Brynjolfsson ist der Ansicht, dass ein Umdenken auf allen Ebenen – von Wissenschaftlern und politischen Entscheidungsträgern bis hin zu Arbeitgebern und Arbeitnehmern – erforderlich ist, um die Möglichkeiten der KI für eine positive Gestaltung der Gesellschaft nutzbar zu machen. „Wir sollten uns fragen: ‚Wozu brauchen wir diese mächtigen Werkzeuge? Und wie können wir sie einsetzen, um unsere Ziele zu erreichen?‘ Nicht die Werkzeuge entscheiden, sondern wir.“
Die Jobs, die ChatGPT verändert
Fragt man ChatGPT (GPT-4) nach den Tätigkeiten, die besonders schnell verändert werden, erscheint die folgende Liste, die sich einige Tätigkeiten zusammenfassen lässt:
- Texte produzieren (Texter, Übersetzer, Journalisten),
- Zahlen analysieren (Forscher, Finanzanalysten, Wissenschaftler),
- Zahlen bearbeiten (Buchhalter, Versicherungsvertreter, Steuerberater, Marktforscher)
- Fragen beantworten (Kundensupport, Sekretäre, Kundenbetreuer)
- Dokumente analysieren (Anwälte) und
- Designen und konstruieren (Architekten)

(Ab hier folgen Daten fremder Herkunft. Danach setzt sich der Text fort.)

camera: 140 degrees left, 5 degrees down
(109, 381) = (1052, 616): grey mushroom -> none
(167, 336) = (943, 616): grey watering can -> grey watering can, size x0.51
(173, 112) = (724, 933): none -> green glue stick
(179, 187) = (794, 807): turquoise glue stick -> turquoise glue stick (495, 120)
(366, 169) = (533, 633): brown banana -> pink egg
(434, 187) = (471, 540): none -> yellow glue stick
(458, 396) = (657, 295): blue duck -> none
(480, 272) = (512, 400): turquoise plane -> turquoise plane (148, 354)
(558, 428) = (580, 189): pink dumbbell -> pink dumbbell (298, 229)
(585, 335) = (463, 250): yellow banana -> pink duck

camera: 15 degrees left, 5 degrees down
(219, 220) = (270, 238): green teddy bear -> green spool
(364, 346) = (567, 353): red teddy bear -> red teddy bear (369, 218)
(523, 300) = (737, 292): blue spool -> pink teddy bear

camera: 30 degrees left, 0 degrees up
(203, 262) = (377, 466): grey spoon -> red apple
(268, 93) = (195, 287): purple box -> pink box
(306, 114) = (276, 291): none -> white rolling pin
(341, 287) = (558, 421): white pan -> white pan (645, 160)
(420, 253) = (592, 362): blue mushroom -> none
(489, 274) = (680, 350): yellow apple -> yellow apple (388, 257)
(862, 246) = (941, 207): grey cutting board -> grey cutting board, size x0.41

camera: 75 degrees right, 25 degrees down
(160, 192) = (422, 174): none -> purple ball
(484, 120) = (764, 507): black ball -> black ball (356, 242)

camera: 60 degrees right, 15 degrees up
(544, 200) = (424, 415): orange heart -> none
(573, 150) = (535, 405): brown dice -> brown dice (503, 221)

In einer aktuellen Untersuchung haben Wissenschaftler um Ed Felton (Princeton) jetzt den Einfluss der Sprachmodelle auf Jobs und Branchen berechnet. Sie haben dafür auf das „KI-Berufs-Exposure“ (AIOE) zurückgegriffen und um die Fortschritte in den Sprachmodellen ergänzt. „Exposure“ bedeutet aber nicht automatisch eine Substitution der Arbeit, sondern kann auch eine Bereicherung oder Unterstützung sein. Auf jeden Fall löst die KI aber Änderungen in den Berufen oder Branchen aus.
Die Liste der Berufe mit hoher KI-Betroffenheit inklusive der Sprachmodelle weist deutlich mehr lehrende Berufe auf. Lehrer und Professoren müssen sich Gedanken machen, wie sie ChatGPT in ihre Lehre integrieren oder wie Hausarbeiten künftig geschrieben und bewertet werden. Ganz oben auf der Liste steht aber der Telemarketer, der Kundenanfragen künftig ergänzend in Echtzeit von der KI beantworten lassen kann – oder aber ganz von ihr ersetzt wird.
Die Liste der Branchen mit hohem KI-Exposure mit ChatGPT wird vom Rechtsbereich angeführt, gefolgt von der Finanzbranche (Wertpapiere, Finanzanlagen, Brokerage, Versicherungen und Kreditvermittlung). Insgesamt hat sich die Zusammensetzung der Branchenliste kaum geändert, sondern lediglich die Reihenfolge.